Financial statements


The most important windows into a company’s fundamentals are its financial statements.

How to find them

In Canada, public companies are required to file their financial statements and any amendments to them on SEDAR. In the United States, they must file them on EDGAR. If you want to review financial statements and other relevant documentation that public companies are required to file, these are great places to get started.

There are several types of financial statements that provide investors with fundamental information about a company.

Balance sheet

A company’s balance sheet shows you the financial position of a company as of a certain date, usually as of the last day of a fiscal quarter or fiscal year. The balance sheet shows you the assets of the company (what it owns), the liabilities of the company (what it owes), and the shareholder’s equity in the company (what the company is worth as of that date).

Earnings statement

This shows you how much revenue the company took in during a given period, and what they company had to spend to operate its business during the same period. If the company took in more revenue than it spent on running its business, then the period was profitable for the company. If it spent more than it made in revenues, then it suffered a loss during that period.

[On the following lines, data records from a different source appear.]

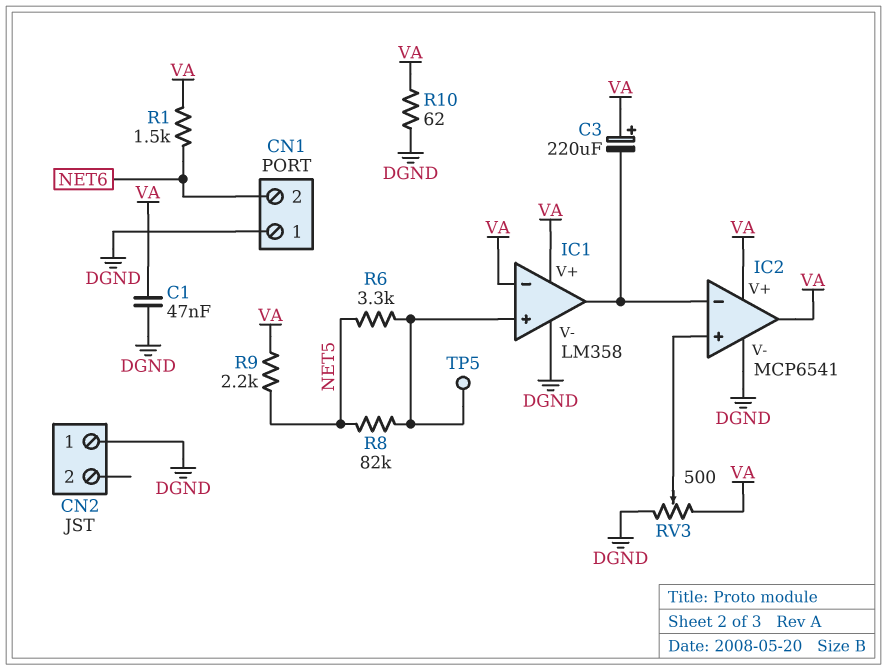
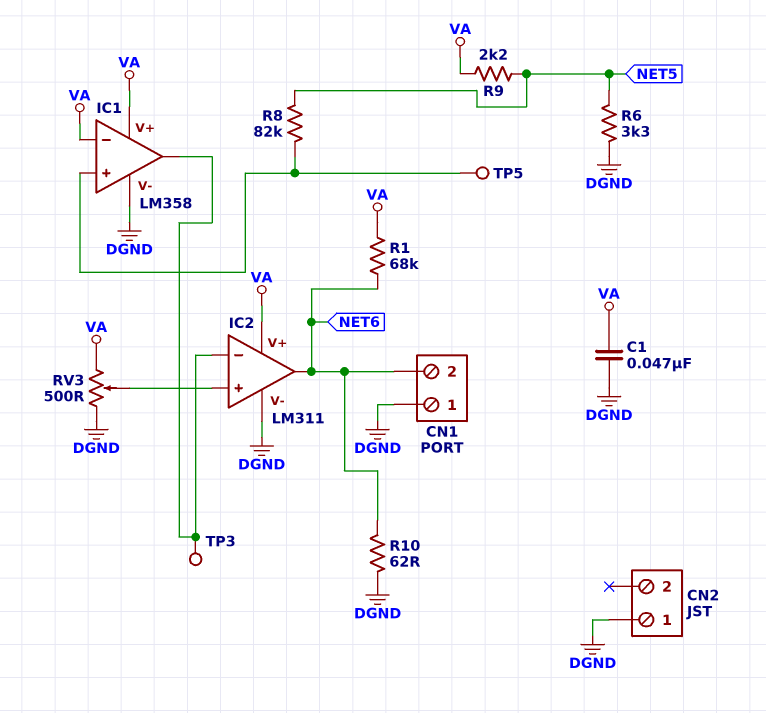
C3: 220uF (plus VA, minus IC1/out) -> none
IC2: MCP6541 -> LM311
IC2 pin out: VA -> NET6
R1: 1.5k (NET6, VA) -> 68k (NET6, VA)
R6: 3.3k (IC1/in+, NET5) -> 3.3k (DGND, NET5)
R10: 62 (DGND, VA) -> 62 (DGND, NET6)
TP3: none -> test point (IC1/out)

Retained earnings statement

If a company reported a profit on its earnings statement and opted not to pay that money out to shareholders in the form of a divided, then the company has retained those earnings. These are reported on the retained earnings statement.

The company may use retained earnings to make strategic investments in the business or make an acquisition.

Cash flow statement

A company’s cash flow statement tells you where the company’s money came from and where it had to spend it in a given period. Rather than just showing you the “bottom line,” it shows you how that bottom line came to be. For example, are higher earnings the result of stronger sales or reduced costs? Is there more cash coming in, or has the company simply slashed expenditures for the time being to achieve higher earnings? The cash flow statement can answer questions like these and give you insight into a company’s financial direction.

Annual financial reports

At the end of the fiscal year (which may or may not correspond to a calendar year), a company reports its financial results for the year. In addition to the financial statements for the entire fiscal year, it includes detailed discussion on how the business has fared. It also contains an auditor’s report that attests to the validity of the company’s accounting practices.

Management discussion and analysis (MD&A)

This is a document filed along with a company’s financial statements that discusses the company’s financial results in more detail. For example, management may give more background on why the company took a loss on an operation, and what the prospects for that operation are or what the company is doing to fix the problem that caused the loss. It simply provides more information to shareholders about the company’s financial health.